Refleksi Amartya Sen tersebut meneguhkan pandangan saya bahwa pengentasan kemiskinan tidak harus bertopang pada besaran dana yang luar biasa. Pengentasan kemiskinan adalah suatu proses, sesuatu yang bisa dikembangkan secara bertahap, bahkan dengan dana yang terbatas sekalipun. Prinsipnya adalah desain untuk berbagi; berbagi kebebasan tadi. Untuk konteks Indonesia, kita beruntung karena segmentasi dalam masyarakat kita tidak setajam dan sekejam di India. 

Namun, kita harus akui kemiskinan memang menciptakan ketidakberdayaan yang melumpuhkan. Ini yang harus kita perangi. Dasar filosofi ”memberi ruang gerak pada orang miskin” ala Amartya Sen dipakai pula oleh pemerintah Indonesia dalam konteks pemberian bantuan sosial. BLSM dipakai untuk mengurangi tekanan ekonomi dalam keluarga miskin karena kenaikan BBM. 

Ada pula bantuan sosial berupa Jamkesmas, Program Keluarga Harapan, Program Bantuan Operasional Sekolah, Beras untuk Keluarga Miskin, Bantuan Siswa Miskin, PNPM, KUR, dan tak sedikit lagi ragam bantuan sosial yang diusung dan dikelola oleh pemerintah daerah. Pertanyaannya, jika pemerintah memang menghayati cara pandang Amartya Sen, fokus pemberian dana bantuan sosial seharusnya dihitung betul dampak jangka panjangnya. 
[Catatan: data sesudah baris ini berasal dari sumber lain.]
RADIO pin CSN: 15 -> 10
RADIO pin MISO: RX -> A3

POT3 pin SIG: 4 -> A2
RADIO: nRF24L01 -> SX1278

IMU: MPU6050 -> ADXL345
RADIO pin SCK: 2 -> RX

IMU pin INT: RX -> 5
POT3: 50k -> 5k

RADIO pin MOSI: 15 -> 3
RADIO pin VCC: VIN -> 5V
Seharusnya ada evaluasi yang komprehensif tentang efek dari penggelontoran dana ke program-program tersebut ke titik-titik konsentrasi kemiskinan. Apa buktinya program bantuan sosial itu meningkatkan mutu hidup orang miskin? Lebih lanjut, apakah orang-orang yang hidup di sekitar orang miskin berubah sikap karena program tersebut, sehingga tunjangan dari pemerintah punya efek mengangkat harkat hidup orang miskin? 
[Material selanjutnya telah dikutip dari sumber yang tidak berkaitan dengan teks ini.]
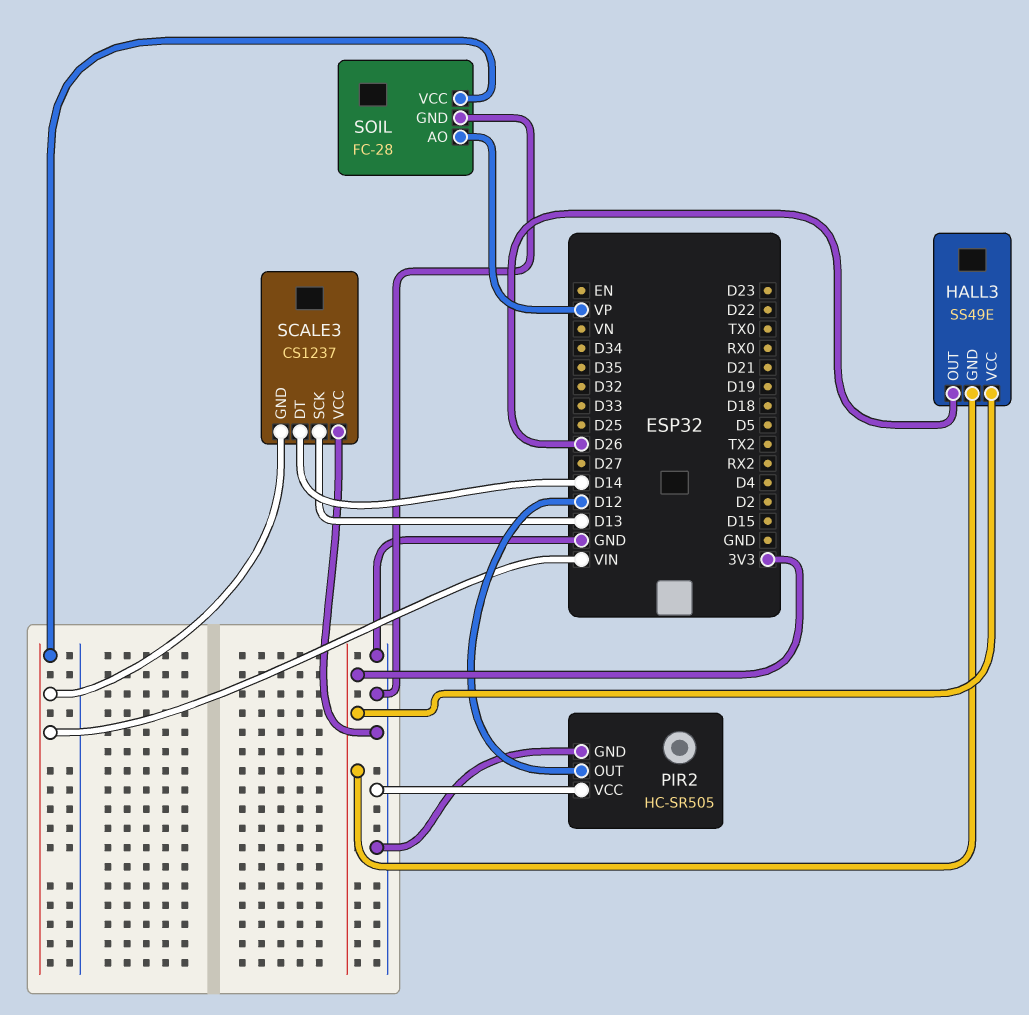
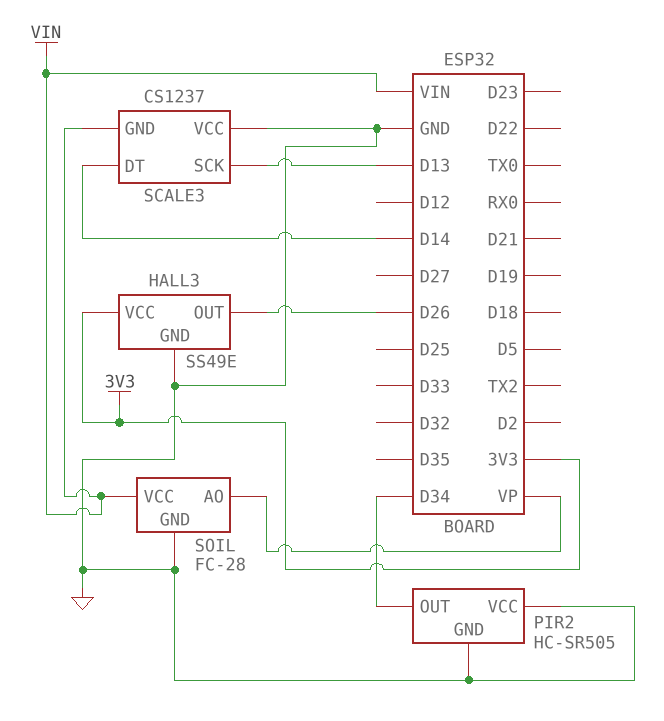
HALL3 pin GND: 3V3 -> GND
PIR2 pin OUT: D12 -> D34

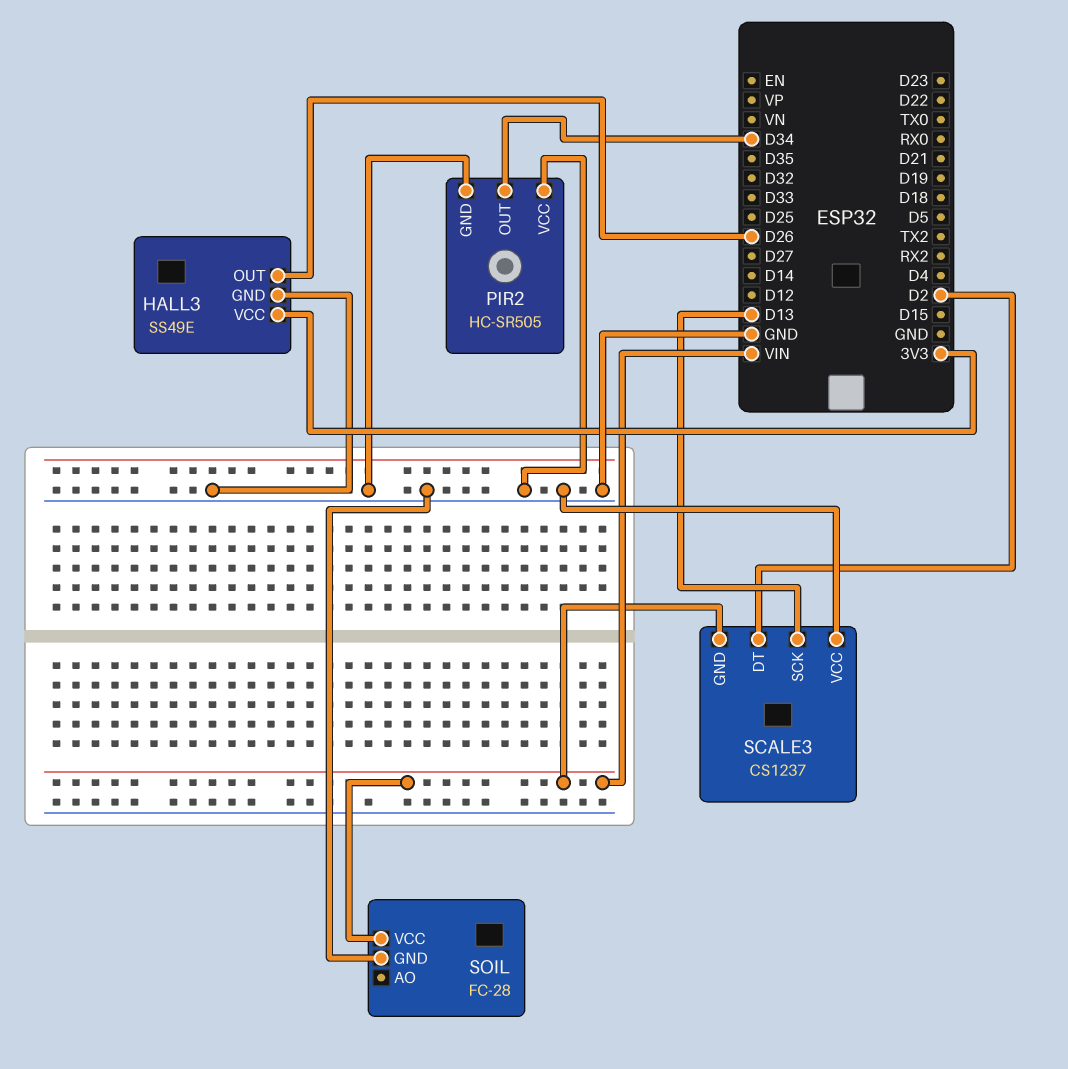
SCALE3 pin DT: D14 -> D2
SOIL pin AO: VP -> none

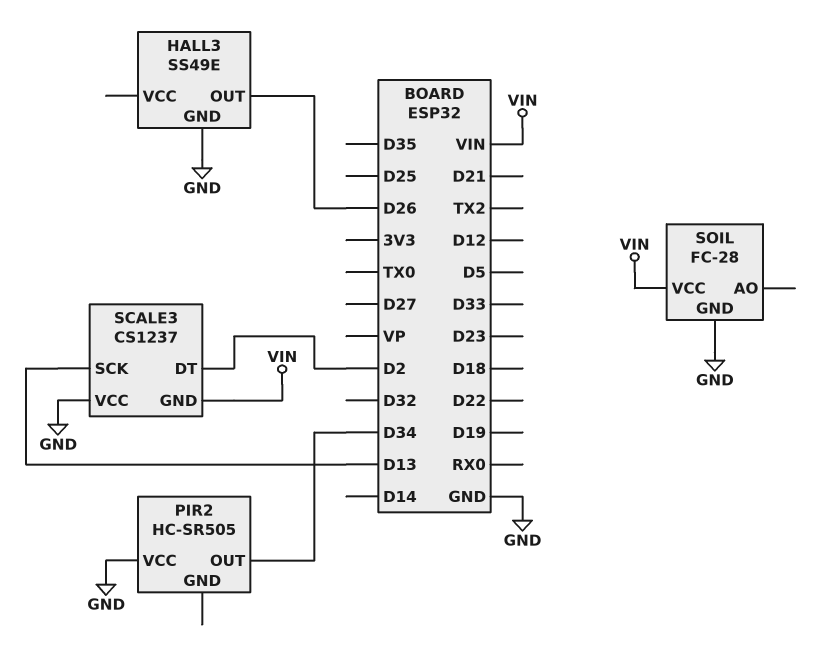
HALL3 pin VCC: 3V3 -> none
PIR2 pin GND: GND -> none

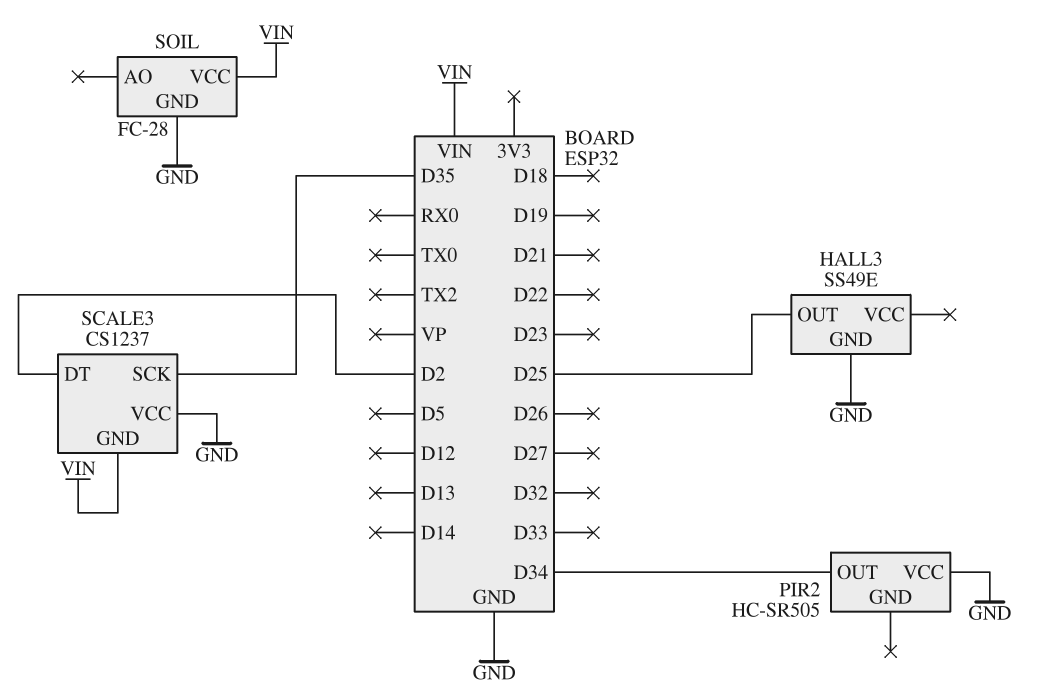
HALL3 pin OUT: D26 -> D25
SCALE3 pin SCK: D13 -> D35

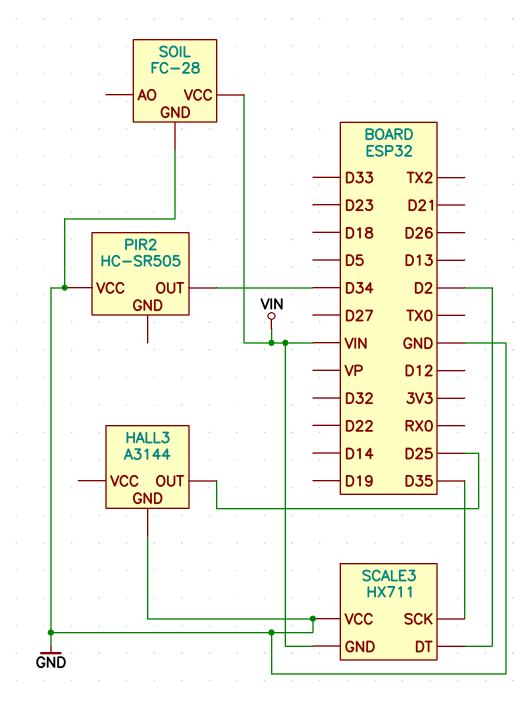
HALL3: SS49E -> A3144
SCALE3: CS1237 -> HX711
Apakah ada sistem yang menjamin orang miskin tetap bisa memilih, misalnya mau sekolah di mana atau mau bekerja di mana? Pertanyaan ini yang sulit dijawab karena pemerintah tidak menggarap evaluasi tersebut. TNP2K (Tim Nasional Percepatan Penanggulangan Kemiskinan) yang mengelola dana BLSM justru hanya sibuk dengan penghantaran dana BLSM itu; bukan pada efeknya maupun desain besarnya sebagai instrumen pengentasan kemiskinan. 

Seorang rekan yang aktif sebagai peneliti di TNP2K secara blak-blakan mengatakan bahwa TNP2K sebenarnya ”keberatan nama”, karena mandat mereka sebenarnya terbatas pada membantu koordinasi dan pelaksanaan program-program pengentasan kemiskinan yang tersebar di sejumlah kementerian. Bukankah ini runyam? Jelas-jelas problem kemiskinan di Indonesia bersifat struktural dan kronis. 

Ini bukan isu baru. Dari krisis ke krisis, kita memang bisa menjaga pertumbuhan ekonomi tetap positif; tetapi sebaran kemiskinan di Indonesia tidak berubah, bahkan semakin dalam di sejumlah propinsi dan daerah penyangga perkotaan. Kita juga bisa melihat dari koefisien ini yang semakin menunjukan kesenjangan pendapatan orang kaya dan miskin. Hari ini 38% penerima upah di Indonesia bekerja tanpa kontrak, sementara 54% dari angkatan kerja di Indonesia bekerja di sektor informal (yang umumnya dalam skala bisnis mikro atau kecil). 

Artinya setiap saat ada guncangan ekonomi, ada risiko gelombang pengangguran dan peningkatan jumlah orang miskin secara drastis. Risiko ini semakin besar dengan semakin terintegrasi ekonomi kita dalam pasar, baik di ASEAN maupun bilateral dengan negaranegara lain. Indonesia tak bisa menutup mata pada kenyataan program bantuan sosial perlu diselaraskan dengan kebijakan pembangunan ekonomi dan sosial. Ia tidak bisa diandalkan sendiri untuk menyelesaikan masalah kemiskinan yang struktural dan kronis. 

Pemerintah memiliki banyak badan pemantau birokrasi dalam upaya menanggulangi kemiskinan, seperti TNP2K dan UKP4. Namun, masalah utamanya bukan cuma di sisi efektifitas birokrasi, melainkan lemahnya visi dan misi strategis untuk menanggulangi kemiskinan itu sendiri.